Multi cam rigs share many of the same principles as the back to back systems but add more cameras to ultimately achieve better quality results. These rigs can be made up of multiple cinema cameras or as a single housing with many integrated sensors and optics. The distinct advantage multi camera systems offer is due to there being a larger number of higher quality cameras, the optics don’t have to cover such an extreme angle of view, this makes them less subject to complex distortions, aberrations, flaring and softening towards the extreme edges. This is good news, clearer higher resolution images with greater dynamic range will always have the potential to provide better results during the matchmoving process.

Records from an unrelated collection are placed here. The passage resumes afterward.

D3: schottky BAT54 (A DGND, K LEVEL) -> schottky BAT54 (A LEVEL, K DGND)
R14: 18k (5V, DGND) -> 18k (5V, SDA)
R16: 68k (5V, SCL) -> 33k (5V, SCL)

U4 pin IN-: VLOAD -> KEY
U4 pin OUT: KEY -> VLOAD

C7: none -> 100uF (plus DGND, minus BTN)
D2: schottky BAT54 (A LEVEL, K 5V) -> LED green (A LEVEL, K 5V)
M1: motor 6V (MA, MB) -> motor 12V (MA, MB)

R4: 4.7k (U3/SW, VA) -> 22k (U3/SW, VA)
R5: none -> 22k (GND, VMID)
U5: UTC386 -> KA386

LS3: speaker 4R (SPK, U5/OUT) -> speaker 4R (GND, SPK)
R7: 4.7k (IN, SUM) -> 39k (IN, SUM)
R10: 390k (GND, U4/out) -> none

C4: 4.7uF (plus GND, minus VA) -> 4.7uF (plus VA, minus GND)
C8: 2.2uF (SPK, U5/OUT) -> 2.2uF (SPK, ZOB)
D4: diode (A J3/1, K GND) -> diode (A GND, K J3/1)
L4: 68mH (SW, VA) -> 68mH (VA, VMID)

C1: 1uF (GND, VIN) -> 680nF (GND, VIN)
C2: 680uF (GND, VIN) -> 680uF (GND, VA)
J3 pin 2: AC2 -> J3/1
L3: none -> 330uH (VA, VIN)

Unique factors with 360 video

360 camera systems can run into the same issues as we discussed above but also have a couple of other issues unique to this acquisition format.

Parallax

Both Back to Back and multi camera systems share a common problem and that is parallax. This presents itself as errors of overlapping detail along the stitchline and are worsened with objects closer to the camera rig. In order to achieve a perfect stitchline all cameras must rotate around the entrance pupil of the optics. Unfortunately this would be physically impossible as all cameras would have to occupy the same space at the same time. We can see the effect of parallax in the frame below where the wall is close enough to the rig for parallax to be an issue. This presents itself as misregistered detail on the wall along the stitch line.

The effects of parallax can however be minimised by making sure the cameras are as close to the central axis plane as possible and the rig not too close to the subject you wish to track. This is achieved very successfully in systems where both Optics and sensors are built into the same unit. However image quality compromises have to be made in order to shrink the cameras and sensors enough to do this. Parallax errors can be a problem as it can cause camera registration errors and create accuracy problems when positioning tracking points in 3D space.

Camera Synchronisation

Camera synchronisation is also a big problem with some VR 360 camera rigs. During our testing we used a back to back VR system comprised of two separate cameras. Despite large amounts of experimentation we struggled to get sufficient synchronisation with both front and rear cameras. Whilst it was still possible to track the clip we could never get a perfect sync between the stitched clips due to slight variances in the sensor timing. This ultimately lead to errors in accuracy during the tracking process due to independent movement between cameras. In the example below we can see a 360 clip manually adjusted for correct sync on the left and the recorded incorrect sync seen along the stitch line on the right.

Larger single housing multi cam rigs and rigs made up of professional cinema cameras solve this using a locking signal and timecode to sync the clips together during recording, but even then they do on occasions still fall out of synchronisation.


Into The Future

This is definitely an exciting time in post production. In the last 10 years we have seen a switchover from film to digital as the prefered acquisition method for features and television dramas and has made visual effects a lot easier and more accessible.

Resolution, dynamic range and sensitivity of digital acquisition formats have all increased year on year to the point where they have surpassed the film that it replaced. All of these aspects help make the matchmoving process easier.

So where next..?

It’s not a huge leap to suggest that cameras will continue to get smaller, lighter and increase imaging performance and we are already seeing a push towards even large imaging formats such as 65mm. But where I think it will be most interesting for matchmoving is in the areas of metadata and RAW data capture…


Matchmoving doesn’t need expensive camera acquisition systems to work well. Just by being mindful of a cameras limitations, you can create amazing work.